A high-level comparison of the financial products above allows us to quickly focus on the only two financial products that pass muster on the “must haves” in an emergency account.
|Standard Savings||High Yield Savings||Certificate of Deposit||Money Market Deposit||Money Market Fund|
Yield to Simplicity or Maximize Return
Now the question comes down to Simplicity vs. Return. First, to put returns into perspective, I have created a chart to illustrate the expected returns of an emergency account with $10,000 over a 10-year period.
Clearly, the high-yield accounts from ING Direct (now CapitalOne 360) and American Express outperform a traditional savings account from Citibank.

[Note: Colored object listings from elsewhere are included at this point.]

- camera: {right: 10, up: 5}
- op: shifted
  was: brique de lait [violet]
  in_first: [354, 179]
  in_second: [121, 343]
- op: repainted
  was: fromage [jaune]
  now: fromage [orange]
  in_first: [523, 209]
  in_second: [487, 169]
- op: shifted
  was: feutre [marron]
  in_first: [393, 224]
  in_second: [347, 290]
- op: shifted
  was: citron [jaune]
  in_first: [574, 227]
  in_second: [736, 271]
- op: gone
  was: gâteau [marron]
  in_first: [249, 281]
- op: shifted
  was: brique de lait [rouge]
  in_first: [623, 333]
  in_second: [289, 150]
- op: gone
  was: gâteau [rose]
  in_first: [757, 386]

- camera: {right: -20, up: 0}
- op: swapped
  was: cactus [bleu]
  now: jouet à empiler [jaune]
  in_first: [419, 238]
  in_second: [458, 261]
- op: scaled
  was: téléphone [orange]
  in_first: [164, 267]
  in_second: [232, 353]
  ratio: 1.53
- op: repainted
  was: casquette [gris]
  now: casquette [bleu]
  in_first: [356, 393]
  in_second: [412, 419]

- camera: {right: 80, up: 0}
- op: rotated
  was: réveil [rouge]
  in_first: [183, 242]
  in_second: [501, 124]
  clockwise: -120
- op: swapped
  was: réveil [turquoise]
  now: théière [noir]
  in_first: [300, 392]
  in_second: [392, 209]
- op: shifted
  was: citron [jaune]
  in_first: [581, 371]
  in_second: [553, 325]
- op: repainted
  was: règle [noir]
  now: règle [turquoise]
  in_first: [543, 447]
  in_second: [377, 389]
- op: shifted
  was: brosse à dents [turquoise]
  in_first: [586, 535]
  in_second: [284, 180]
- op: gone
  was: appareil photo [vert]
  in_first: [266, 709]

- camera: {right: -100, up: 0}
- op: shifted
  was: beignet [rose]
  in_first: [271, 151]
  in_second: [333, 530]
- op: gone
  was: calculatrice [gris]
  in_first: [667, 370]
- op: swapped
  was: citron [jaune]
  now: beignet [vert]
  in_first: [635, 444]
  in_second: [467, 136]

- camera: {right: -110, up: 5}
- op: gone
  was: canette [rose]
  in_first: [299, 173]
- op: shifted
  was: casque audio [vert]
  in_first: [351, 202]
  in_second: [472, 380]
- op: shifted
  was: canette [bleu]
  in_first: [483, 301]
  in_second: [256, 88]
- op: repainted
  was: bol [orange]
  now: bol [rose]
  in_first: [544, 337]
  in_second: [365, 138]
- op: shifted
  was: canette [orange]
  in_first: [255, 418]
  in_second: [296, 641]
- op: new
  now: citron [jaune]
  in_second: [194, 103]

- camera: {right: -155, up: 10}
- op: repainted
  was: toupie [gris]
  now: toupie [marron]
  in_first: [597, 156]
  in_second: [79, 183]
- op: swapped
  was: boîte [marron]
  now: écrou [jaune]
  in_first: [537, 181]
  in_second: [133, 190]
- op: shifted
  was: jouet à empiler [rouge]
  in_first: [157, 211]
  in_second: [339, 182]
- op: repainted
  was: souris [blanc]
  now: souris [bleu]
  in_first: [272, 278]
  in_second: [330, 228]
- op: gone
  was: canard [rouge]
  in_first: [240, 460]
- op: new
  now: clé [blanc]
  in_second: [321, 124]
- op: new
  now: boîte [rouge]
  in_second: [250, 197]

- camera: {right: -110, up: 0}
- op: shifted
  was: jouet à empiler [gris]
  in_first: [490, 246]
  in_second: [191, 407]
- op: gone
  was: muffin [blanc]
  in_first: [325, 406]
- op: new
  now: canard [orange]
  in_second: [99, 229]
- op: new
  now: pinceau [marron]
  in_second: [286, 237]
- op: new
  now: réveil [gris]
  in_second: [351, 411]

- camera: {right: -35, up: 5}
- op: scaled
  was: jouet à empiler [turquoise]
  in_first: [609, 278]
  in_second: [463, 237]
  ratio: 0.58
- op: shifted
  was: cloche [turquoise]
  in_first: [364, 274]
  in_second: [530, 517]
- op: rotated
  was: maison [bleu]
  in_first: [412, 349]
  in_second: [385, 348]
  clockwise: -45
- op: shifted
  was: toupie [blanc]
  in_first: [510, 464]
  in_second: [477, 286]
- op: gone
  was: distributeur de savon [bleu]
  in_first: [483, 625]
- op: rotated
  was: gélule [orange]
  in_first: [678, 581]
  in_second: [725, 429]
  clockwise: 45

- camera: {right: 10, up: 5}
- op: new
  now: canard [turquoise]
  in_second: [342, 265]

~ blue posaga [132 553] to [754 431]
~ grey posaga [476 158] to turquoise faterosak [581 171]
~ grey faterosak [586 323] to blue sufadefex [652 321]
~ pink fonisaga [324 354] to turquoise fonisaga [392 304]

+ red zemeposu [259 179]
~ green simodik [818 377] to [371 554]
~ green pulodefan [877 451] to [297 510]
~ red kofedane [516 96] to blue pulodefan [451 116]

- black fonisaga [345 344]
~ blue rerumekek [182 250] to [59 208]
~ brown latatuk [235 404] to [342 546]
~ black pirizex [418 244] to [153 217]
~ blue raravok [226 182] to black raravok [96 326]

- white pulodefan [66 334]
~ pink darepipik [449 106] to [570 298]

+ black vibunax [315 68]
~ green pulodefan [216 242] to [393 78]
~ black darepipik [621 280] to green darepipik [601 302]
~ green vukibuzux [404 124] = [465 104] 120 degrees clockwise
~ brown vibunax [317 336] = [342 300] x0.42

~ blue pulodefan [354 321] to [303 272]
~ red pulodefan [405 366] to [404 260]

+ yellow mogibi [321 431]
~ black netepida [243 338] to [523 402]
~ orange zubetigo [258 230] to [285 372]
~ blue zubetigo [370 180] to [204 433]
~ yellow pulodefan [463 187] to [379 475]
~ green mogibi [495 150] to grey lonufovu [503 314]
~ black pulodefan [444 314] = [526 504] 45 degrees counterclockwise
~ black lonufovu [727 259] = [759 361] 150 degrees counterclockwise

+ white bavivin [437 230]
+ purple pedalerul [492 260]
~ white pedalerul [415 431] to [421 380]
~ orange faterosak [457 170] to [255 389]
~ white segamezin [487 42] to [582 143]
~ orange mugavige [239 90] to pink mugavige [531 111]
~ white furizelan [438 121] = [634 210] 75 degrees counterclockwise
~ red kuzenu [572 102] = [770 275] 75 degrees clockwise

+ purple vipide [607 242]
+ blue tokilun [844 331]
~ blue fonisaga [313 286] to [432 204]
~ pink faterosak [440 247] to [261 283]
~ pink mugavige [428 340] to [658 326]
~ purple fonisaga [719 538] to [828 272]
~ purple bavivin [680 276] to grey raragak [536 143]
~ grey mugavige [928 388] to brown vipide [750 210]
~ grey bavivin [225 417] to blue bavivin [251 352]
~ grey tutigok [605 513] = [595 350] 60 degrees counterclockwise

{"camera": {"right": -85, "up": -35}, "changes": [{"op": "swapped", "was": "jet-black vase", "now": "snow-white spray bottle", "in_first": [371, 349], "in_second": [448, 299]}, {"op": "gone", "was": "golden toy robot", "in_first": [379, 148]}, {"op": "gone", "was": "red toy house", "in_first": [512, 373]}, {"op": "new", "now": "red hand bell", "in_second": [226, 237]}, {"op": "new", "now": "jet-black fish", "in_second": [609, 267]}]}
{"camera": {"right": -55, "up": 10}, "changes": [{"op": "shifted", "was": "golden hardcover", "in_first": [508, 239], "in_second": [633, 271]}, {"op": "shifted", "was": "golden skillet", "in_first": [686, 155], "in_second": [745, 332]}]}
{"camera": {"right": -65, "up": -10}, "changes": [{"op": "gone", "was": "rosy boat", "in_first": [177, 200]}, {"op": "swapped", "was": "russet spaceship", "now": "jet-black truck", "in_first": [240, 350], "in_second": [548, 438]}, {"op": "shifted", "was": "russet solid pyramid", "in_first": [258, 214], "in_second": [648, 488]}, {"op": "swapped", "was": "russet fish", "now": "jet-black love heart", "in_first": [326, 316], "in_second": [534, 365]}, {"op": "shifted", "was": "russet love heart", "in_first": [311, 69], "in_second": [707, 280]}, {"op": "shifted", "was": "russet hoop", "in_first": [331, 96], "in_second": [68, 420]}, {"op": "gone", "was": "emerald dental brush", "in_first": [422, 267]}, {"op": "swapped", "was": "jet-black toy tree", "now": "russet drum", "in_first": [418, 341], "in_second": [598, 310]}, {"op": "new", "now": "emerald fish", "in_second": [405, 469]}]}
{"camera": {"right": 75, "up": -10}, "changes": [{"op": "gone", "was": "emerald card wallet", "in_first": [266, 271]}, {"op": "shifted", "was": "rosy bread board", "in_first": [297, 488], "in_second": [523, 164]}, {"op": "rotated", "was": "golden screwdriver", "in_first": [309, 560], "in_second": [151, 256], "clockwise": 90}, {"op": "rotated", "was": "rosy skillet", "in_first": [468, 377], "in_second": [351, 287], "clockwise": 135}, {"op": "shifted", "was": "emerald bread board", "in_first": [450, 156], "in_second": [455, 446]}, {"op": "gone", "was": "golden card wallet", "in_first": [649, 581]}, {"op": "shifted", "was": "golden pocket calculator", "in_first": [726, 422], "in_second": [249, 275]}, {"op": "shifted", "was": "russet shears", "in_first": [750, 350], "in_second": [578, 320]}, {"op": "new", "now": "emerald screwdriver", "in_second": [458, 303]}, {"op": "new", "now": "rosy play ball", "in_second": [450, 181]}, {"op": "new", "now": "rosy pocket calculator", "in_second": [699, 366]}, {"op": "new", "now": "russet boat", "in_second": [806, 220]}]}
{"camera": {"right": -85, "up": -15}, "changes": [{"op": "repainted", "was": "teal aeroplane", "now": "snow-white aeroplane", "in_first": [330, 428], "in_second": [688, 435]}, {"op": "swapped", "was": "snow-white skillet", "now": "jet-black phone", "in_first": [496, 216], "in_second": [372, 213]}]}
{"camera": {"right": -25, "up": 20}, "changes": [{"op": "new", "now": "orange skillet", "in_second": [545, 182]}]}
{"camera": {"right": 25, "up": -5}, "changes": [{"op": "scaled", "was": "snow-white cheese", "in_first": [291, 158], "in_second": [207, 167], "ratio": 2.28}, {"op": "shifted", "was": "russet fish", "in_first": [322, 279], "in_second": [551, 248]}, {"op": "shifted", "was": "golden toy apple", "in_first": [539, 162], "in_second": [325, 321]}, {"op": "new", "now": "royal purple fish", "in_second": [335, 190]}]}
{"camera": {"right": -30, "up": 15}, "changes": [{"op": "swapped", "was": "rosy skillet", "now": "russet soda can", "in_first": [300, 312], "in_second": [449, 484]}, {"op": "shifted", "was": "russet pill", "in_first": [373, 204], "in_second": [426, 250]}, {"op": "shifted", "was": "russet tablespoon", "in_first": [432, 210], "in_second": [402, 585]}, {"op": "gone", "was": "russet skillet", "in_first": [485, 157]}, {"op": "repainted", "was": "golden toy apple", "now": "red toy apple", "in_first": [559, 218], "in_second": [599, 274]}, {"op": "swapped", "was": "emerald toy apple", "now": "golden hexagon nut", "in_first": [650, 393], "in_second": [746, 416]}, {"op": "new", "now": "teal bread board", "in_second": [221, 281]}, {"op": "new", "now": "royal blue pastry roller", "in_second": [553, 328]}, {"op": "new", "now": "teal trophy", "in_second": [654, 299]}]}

So, you might ask, why even consider the lower-yield account?
If you are just getting started on your financial journey, and dealing with a significant amount of debt, I would recommend you start off by simply setting up an emergency account at your primary bank. Since you are just getting your financial bearings with money management, having everything in one place gives you an extra sense of control on your finances. Moreover, while you are getting out of debt, your emergency account will only be about 1 month’s expenses or less, which reduces the difference between high yield and standard savings returns to microscopic levels.
Once you are debt free, and on the path to building a 6 – 12 month emergency fund which can equate to tens of thousands of dollars, making the switch to a high-yield savings account can offer at least a measurable return. This is precisely the path I took while in debt and continued on once I was free of it.